[EM] Re: [Fwd: Election-methods digest, Vol 1 #520 - 13 msgs]

[Markus Schulze]

Hallo,

my favorite formulation of Arrow's Theorem is Pattanaik and Peleg's
formulation (Prasanta K. Pattanaik, Bezalel Peleg, "Distribution of
Power Under Stochastic Social Choice Rules," Econometrica, vol. 54,
p. 909-921, 1986). In their formulation, this theorem says that
there is no rank method that is non-dictatorial and satisfies Pareto
and regularity. "Regularity" says that adding candidate Z should
not increase the probability that candidate A (with A <> Z) is
elected.

Ken Johnson wrote (29 Feb 2004):
> I wish someone would put this issue to rest once and for all: Is CR
> (or Approval) an "ideal" voting method according to Arrow's criteria
> or is it not? If it is, then the "Arrow proved ..." assertion is
> patently false and should be recognized as such. Although Arrow
> limited his analysis to ranked preference methods, it certainly
> makes sense to ask the question in the broader context of CR and
> Approval, and I'd like to see some clarification on this issue.

There are many possible interpretations of Arrow's Theorem.
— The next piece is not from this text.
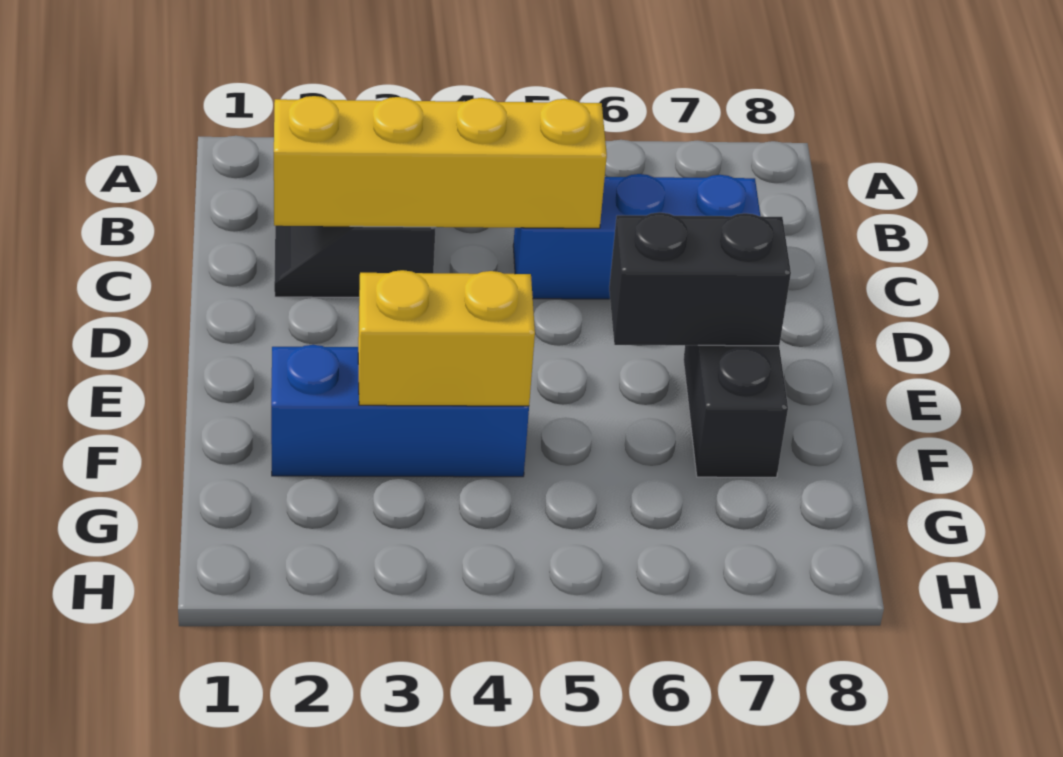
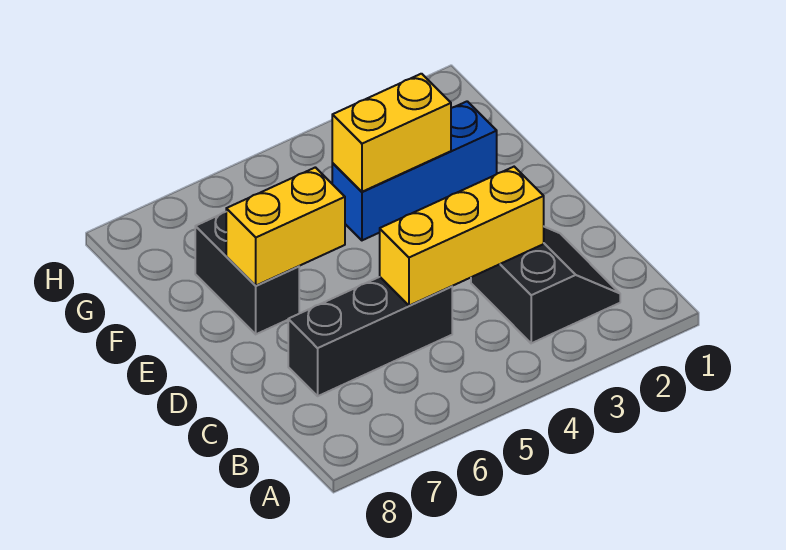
yellow brick C2:C5 level 2 -> yellow brick C3:C5 level 2
blue brick C5:C7 level 1 -> black brick C5:C7 level 1
black brick E6:E7 level 2 -> yellow brick E6:E7 level 2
A possible
interpretation is: Arrow restricts his considerations to paretian
non-dictatorial rank methods because he considers other election
methods to be quite unacceptable. The fact that Arrow's favorite
election method (the so-called "Arrow-Raynaud method"; Kenneth
Joseph Arrow, Herve Raynaud, "Social Choice and Multicriterion
Decision-Making", MIT Press, 1986) is a paretian non-dictatorial
rank method supports this interpretation.

Markus Schulze